Хотя иногда у Кэннона был такой холодный взгляд, просто жуткий, как будто он видел его насквозь. Мерсер не скоро забудет панику, которую почувствовал, когда Кэннон застал его на лодочной пристани Шоу. Одну полную ужаса минуту Мерсер думал, что пойман, что они каким-то образом умудрились узнать, чем он занимается. Но на самом деле все, что интересовало Кэннона, это что он прогулял работу после обеда. То, чего он больше не будет делать. Вот ведь чертово невезение! В Гантерсвилле множество причалов; почему Кэннон выбрал именно пристань Шоу? Она не самая большая или посещаемая. В действительности для Лэндона ее самая большая привлекательность состояла в том, что пристань была маленькой, находилась несколько в стороне и управлялась практически одной рабочей лошадкой. У Эви Шоу не хватало времени, чтобы обращать внимание на все, что происходит вокруг нее.

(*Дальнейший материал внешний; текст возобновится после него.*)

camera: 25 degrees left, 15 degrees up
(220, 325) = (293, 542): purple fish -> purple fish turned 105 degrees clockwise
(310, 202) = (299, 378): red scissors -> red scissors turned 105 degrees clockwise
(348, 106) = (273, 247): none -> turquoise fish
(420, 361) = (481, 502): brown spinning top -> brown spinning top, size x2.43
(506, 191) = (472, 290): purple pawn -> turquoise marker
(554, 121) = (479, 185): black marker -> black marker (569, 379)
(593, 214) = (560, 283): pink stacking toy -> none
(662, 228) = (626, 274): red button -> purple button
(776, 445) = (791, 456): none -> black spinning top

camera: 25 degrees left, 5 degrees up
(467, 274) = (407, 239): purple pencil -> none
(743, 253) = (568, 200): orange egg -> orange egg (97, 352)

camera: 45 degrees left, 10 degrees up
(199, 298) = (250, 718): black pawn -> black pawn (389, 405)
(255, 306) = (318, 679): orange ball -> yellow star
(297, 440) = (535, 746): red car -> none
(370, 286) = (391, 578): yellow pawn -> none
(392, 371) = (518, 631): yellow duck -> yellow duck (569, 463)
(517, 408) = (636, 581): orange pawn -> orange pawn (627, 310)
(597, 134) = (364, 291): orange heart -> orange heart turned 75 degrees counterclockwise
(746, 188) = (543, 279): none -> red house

Конечно, стоило увидеть, как Кэннон смотрит на Эви, сразу становилось понятно, почему он продолжает околачиваться вокруг. Мерсер месяцами пытался вытащить ее на свидание, но женщина была в той же степени замкнута, в какой хороша собой. Он просто не достаточно богат, ведь она быстро ухватилась за Кэннона.
Однако если дела выгорят, то у него появится полно денег, чтобы ее заинтересовать. Лэндон отнюдь не был дураком. Он не растрачивал полученные суммы; он их инвестировал. Все выбранные предприятия казались надежными. Лэндон избегал высокопроцентных, но изменчивых рынков краткосрочного капитала и выбирал более медленные, но и более надежные доходы. Он рассчитал, что через несколько лет накопит довольно много, чтобы жить припеваючи.

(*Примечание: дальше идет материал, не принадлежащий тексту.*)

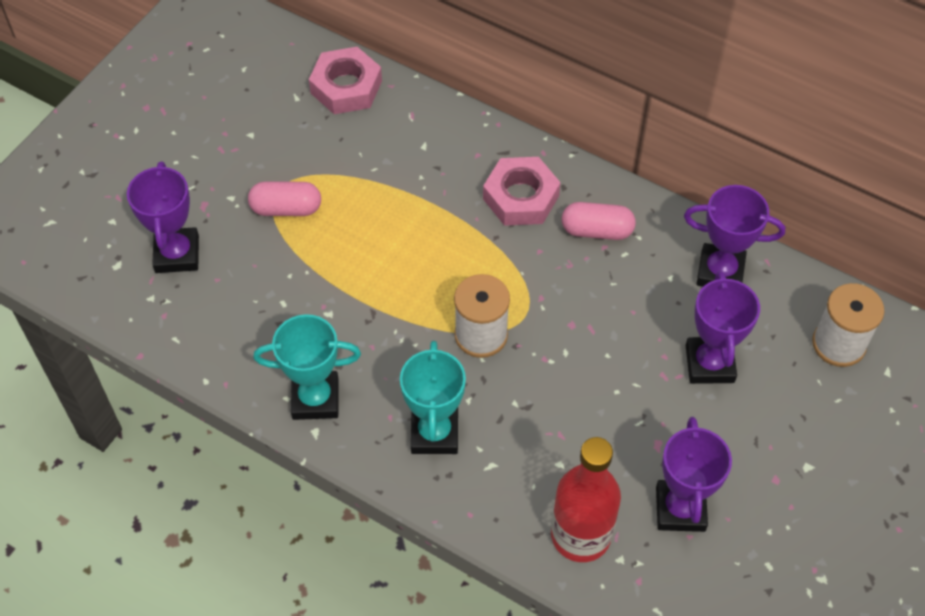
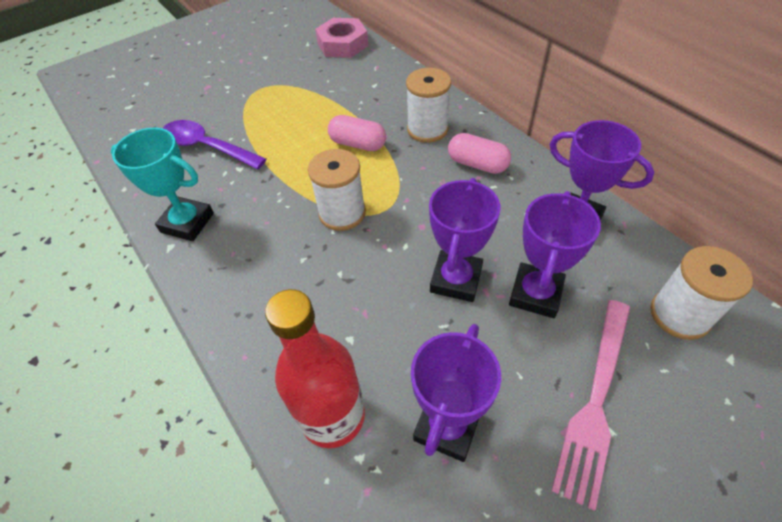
camera: 25 degrees right, 5 degrees down
(177, 254) = (168, 109): purple trophy -> purple trophy (456, 280)
(269, 296) = (207, 147): none -> purple spoon
(286, 209) = (257, 100): pink capsule -> pink capsule (358, 144)
(434, 433) = (258, 277): turquoise trophy -> none
(521, 197) = (427, 129): pink nut -> white spool
(791, 447) = (595, 403): none -> pink fork

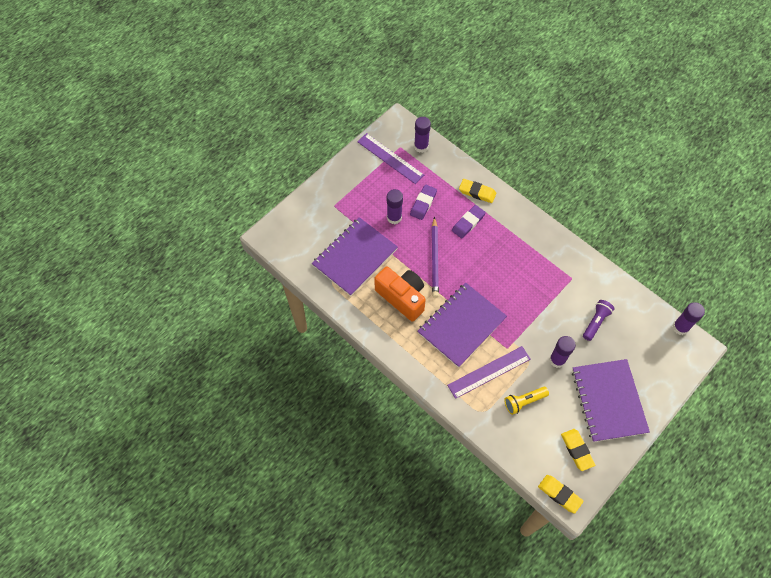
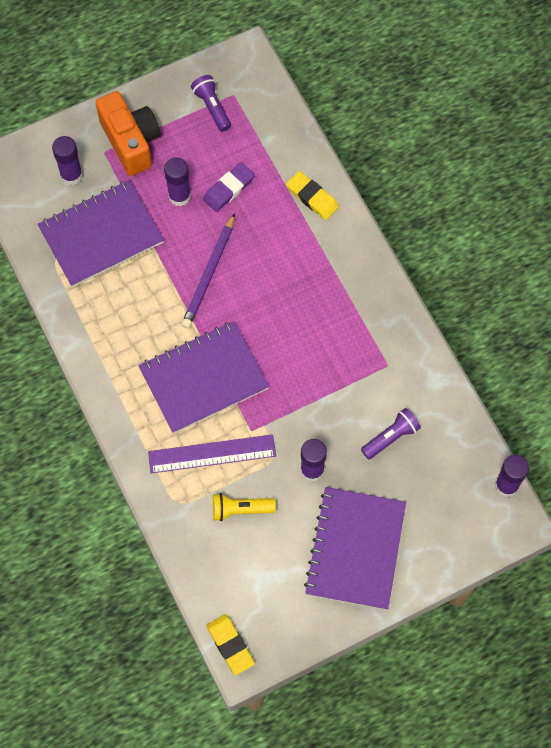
camera: 20 degrees right, 5 degrees up
(390, 158) = (212, 107): purple ruler -> purple flashlight
(402, 297) = (140, 312): orange camera -> orange camera (131, 141)
(421, 146) = (263, 104): purple glue stick -> purple glue stick (71, 175)
(468, 223) = (279, 237): purple eraser -> none
(577, 450) = (280, 598): yellow eraser -> none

Но акции, выглядевшие хорошо в один день, на следующий — покатились под гору, цены на них продолжали устойчиво падать, поскольку другие инвесторы сбрасывали свои активы. За одну ужасную неделю его аккуратные вложения снизились в цене более чем наполовину от первоначальной суммы. Терпя убытки, Мерсер все распродал и в отчаянной попытке возместить свои потери вложил деньги в рынки краткосрочного капитала. Однако и они тут же рухнули, почти уничтожив его. Он ощущал себя как царь Мидас, но наоборот: все, чего касался, превращалось в мусор.
Когда с ним связались по поводу еще одной сделки, Лэндон почувствовал такое облегчение, что чуть не поблагодарил за звонок. Если на его банковский счет в скором времени не поступит денежное вливание, он не сможет внести следующий платеж за машину и оплатить счета по всем своим кредитным картам. Мерсер приходил в ужас от перспективы потери любимого «Мерседеса». Есть, конечно, и более дорогие марки, и Лэндон намеревался обзавестись ими рано или поздно, но «Мерседес» был его первым автомобилем, говорящим, что он кто-то, человек на пути наверх. Он не мог перенести возврата назад, снова стать никем.